Skip to main content
    Back to Blog
    11 min readLast reviewed:
    Engineering
    Source Code
    GitHub Copilot
    AI Coding
    DevSecOps

    Source Code in AI Coding Assistants: Keeping Secrets Out of Copilot, ChatGPT, and Claude

    Sonomos Research

    The Sonomos research team writes about AI privacy, data protection, and how to use generative AI safely at work.

    Short answer: Source code is one of the highest-value, easiest-to-leak assets in a modern engineering organization, and AI coding assistants — GitHub Copilot, ChatGPT, Claude, Cursor, Windsurf, Amazon Q Developer, Codeium — all create new exposure paths that traditional secret scanning and DLP were never designed to catch. This guide explains, in plain English, the specific ways code leaks into AI tools in 2026, what each provider actually does with prompts and completions, and the controls that engineering and security teams can deploy without slowing developers down.

    Why source code is harder to protect than customer data

    For most companies, source code carries three kinds of risk simultaneously:

    1. Trade secrets. Algorithms, infrastructure designs, and product internals that derive their value from being non-public. Disclosure can be irreversible — once a competitor sees an architecture diagram, you cannot un-disclose it.
    2. Embedded secrets. Hard-coded API keys, database URLs, OAuth tokens, JWT signing keys, third-party credentials, and PII test fixtures. A leaked key may grant access to production within minutes of the leak.
    3. Vulnerabilities pre-disclosure. Code that contains a security bug not yet fixed. Public exposure before patch release is functionally a zero-day.

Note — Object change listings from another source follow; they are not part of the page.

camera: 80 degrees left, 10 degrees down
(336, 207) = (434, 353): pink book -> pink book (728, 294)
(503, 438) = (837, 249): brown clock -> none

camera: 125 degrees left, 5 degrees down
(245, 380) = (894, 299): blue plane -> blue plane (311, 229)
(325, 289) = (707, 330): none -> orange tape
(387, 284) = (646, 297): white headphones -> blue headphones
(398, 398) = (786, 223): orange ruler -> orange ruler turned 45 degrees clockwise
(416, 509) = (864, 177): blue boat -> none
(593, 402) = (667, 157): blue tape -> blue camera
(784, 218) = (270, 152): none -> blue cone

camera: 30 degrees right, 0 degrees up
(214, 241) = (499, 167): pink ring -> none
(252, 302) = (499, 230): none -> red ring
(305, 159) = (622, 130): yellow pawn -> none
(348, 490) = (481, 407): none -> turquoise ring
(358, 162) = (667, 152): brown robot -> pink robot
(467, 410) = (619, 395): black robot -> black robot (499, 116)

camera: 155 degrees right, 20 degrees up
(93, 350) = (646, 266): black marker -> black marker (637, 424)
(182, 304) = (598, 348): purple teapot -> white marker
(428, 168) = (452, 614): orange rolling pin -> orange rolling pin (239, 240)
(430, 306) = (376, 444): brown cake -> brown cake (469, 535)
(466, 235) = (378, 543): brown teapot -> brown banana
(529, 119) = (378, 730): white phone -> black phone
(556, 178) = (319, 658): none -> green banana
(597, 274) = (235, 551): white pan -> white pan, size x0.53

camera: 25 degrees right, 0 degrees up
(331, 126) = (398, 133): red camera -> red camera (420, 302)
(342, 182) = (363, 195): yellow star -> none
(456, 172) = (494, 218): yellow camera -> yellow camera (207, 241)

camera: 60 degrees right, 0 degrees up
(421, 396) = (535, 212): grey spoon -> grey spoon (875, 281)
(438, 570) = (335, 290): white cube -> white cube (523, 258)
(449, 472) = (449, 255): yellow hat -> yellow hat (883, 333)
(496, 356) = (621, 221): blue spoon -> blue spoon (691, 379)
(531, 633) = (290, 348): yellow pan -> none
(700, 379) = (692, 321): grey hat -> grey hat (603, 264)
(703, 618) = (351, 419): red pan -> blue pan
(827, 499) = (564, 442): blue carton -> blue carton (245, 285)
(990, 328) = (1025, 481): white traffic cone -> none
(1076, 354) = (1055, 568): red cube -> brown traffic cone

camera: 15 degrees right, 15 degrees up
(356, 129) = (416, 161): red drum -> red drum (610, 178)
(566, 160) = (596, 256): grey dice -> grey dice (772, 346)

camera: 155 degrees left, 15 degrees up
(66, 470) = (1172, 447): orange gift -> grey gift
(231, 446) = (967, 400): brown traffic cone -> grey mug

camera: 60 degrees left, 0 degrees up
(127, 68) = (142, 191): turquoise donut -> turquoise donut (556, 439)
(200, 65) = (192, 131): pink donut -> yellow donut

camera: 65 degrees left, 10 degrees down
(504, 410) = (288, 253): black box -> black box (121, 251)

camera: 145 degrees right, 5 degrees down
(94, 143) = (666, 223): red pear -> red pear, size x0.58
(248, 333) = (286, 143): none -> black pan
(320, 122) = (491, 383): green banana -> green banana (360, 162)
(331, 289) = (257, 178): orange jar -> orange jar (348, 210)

    Customer-data DLP focuses on patterns the data itself contains (SSNs, card numbers). Source-code DLP has to also reason about what the code knows or implements — which is much harder for a regex-based system to detect.

    The four common code-leakage paths through AI tools

    1. Pasting code into a chat to "fix this for me"

    The most common pattern in 2024–2026: a developer copies a function, file, or stack trace into ChatGPT, Claude, or Gemini and asks for help. The block may include API keys in test fixtures, customer-data examples in test cases, comments referencing internal architecture, or a license header that itself reveals proprietary status.

    Why it slips past existing controls. Most code-aware DLP runs on commits, pull requests, or push events — not on arbitrary keystrokes inside a browser tab.

    What to do. Redact at the source. A local-first tool such as Sonomos detects sensitive entities — including secret-pattern formats (AWS keys, Stripe keys, JWTs), customer identifiers, and explicit PROPRIETARY markers — and replaces them with reversible tokens in the browser, before the request leaves the device.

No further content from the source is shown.